After the preparatory phase had ended, they took to the Internet to say that they were looking for ways not to lose the work they had carried out during their stay, and to try and uphold a certain level of training. Tricep-building exercises and some weightlifting, as well as technical simulations without bullets, take up most of their morning and afternoon sessions.
The athletes will stay in Peru for now, shut away in the hotel they were staying at before taking part in the World Cup phases, where they were looking for their summer Olympics tickets, but these events were also canceled or postponed.
That said, the 40 athletes that are sure to take part in the Tokyo 2020 Olympics continue to train in Cuba, as well as the group that will look for their ticket when qualifications start up again, including judo players, rowers, tennis players, archers, canoeists, fencers, boxers, baseball players, triathletes, swimmers, divers, beach volleyball players and track and field representatives.
However, the lack of competitions and training is very important when it comes to their preparation, and the Japanese organizers and world sports authorities are still being stubborn.
Clearly, postponing or canceling the Olympic Games will have a huge economic impact, but the athletes’ health comes first, and it seems like this isn’t being valued as it should be. To give you just one example, apartments at the Olympic Village have already been sold in advance, and according to the contracts, the new tenants should move in between September and October.

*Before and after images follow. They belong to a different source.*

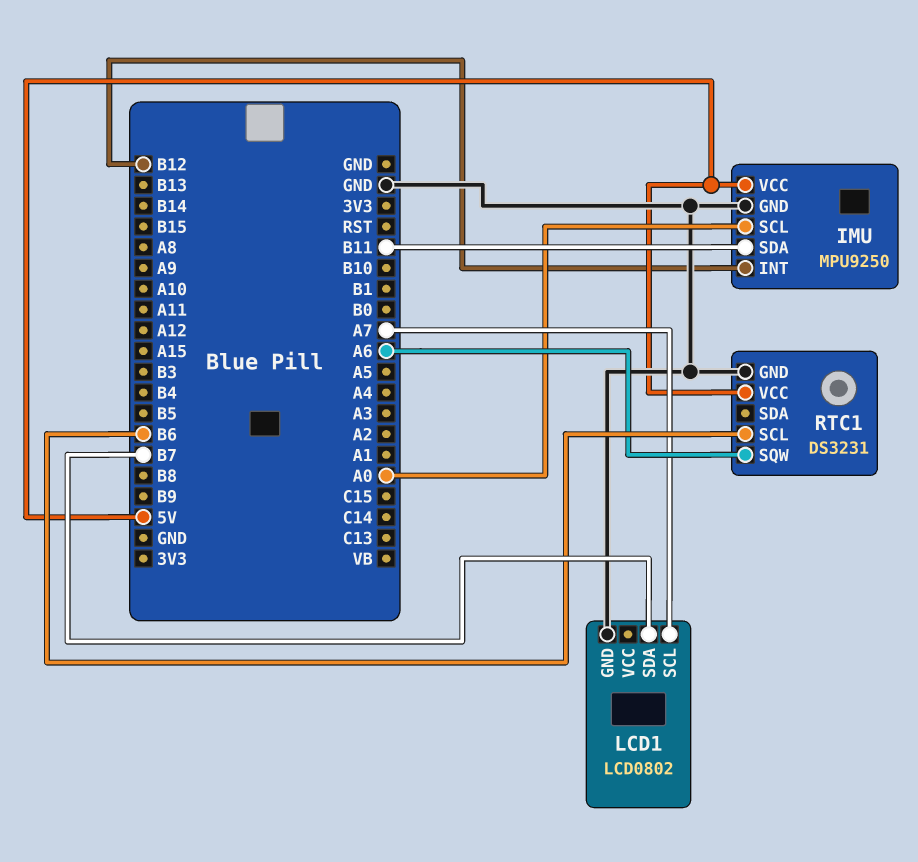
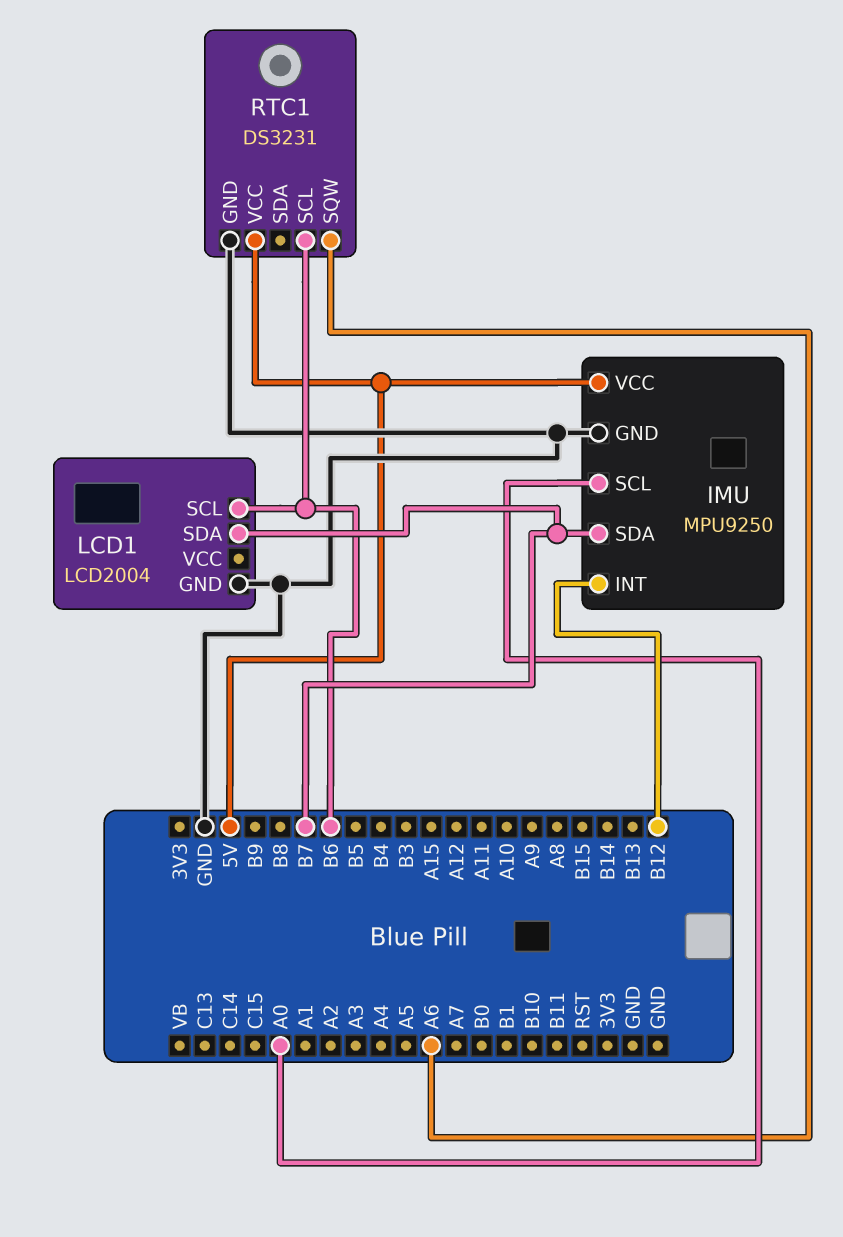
IMU pin SDA: B11 -> B7
LCD1: LCD0802 -> LCD2004
LCD1 pin SCL: A7 -> B6

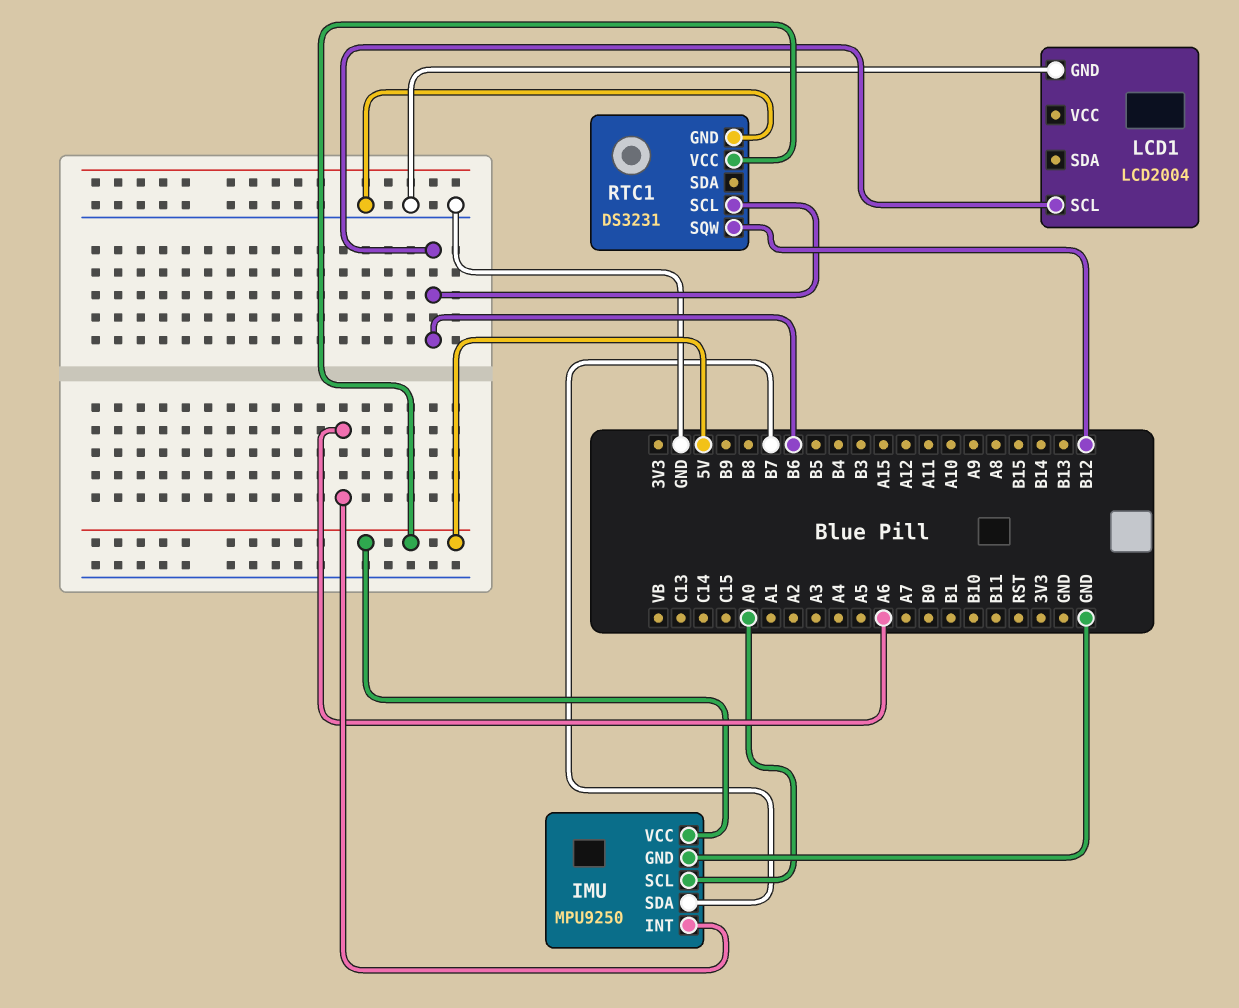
IMU pin INT: B12 -> A6
LCD1 pin SDA: B7 -> none
RTC1 pin SQW: A6 -> B12

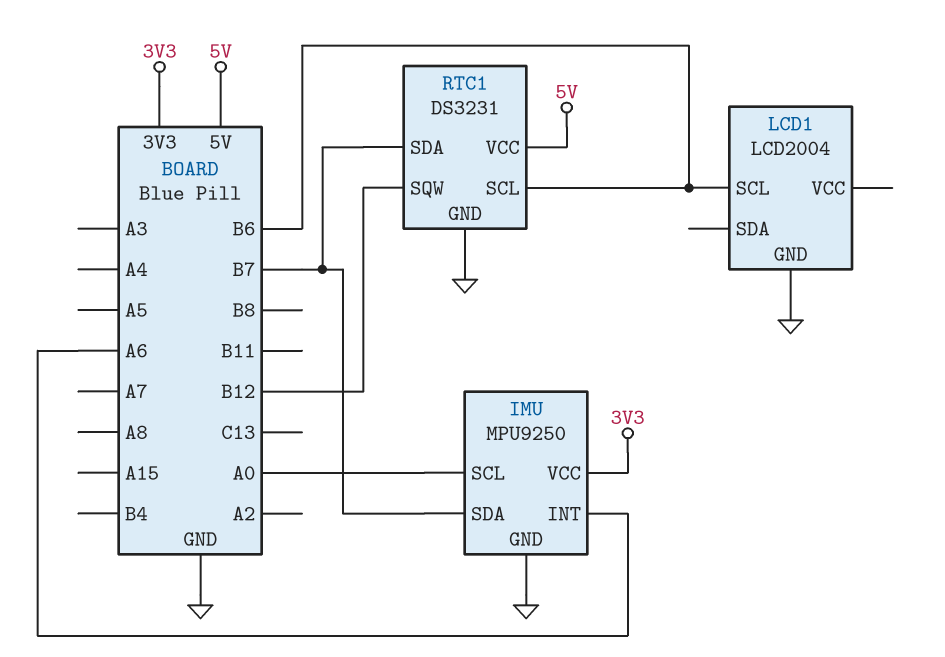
IMU pin VCC: 5V -> 3V3
RTC1 pin SDA: none -> B7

The reality is that the initial date for the games in late July is still on, in spite of cases of Coronavirus and deaths worldwide being on the rise instead of falling, except for in China. In addition to the health risks this poses for competitors, there is the huge movement of viewers that a multisport event like this implies, and the Japanese also don’t want these events to be held without an audience.
Logic seems to indicate that with so many pre-Olympic tournaments still to be held, it’s pretty much impossible that the Olympic Games will kick off on July 24th like expected, but the International Olympics Committee seems to not only be willing to risk athletes’ health, but also the Games itself, as many won’t be in great shape because of a lack of training. All so they can prevent an internal economic crisis. For now, Cuba is watching from afar, and sports activities are pretty much paralyzed.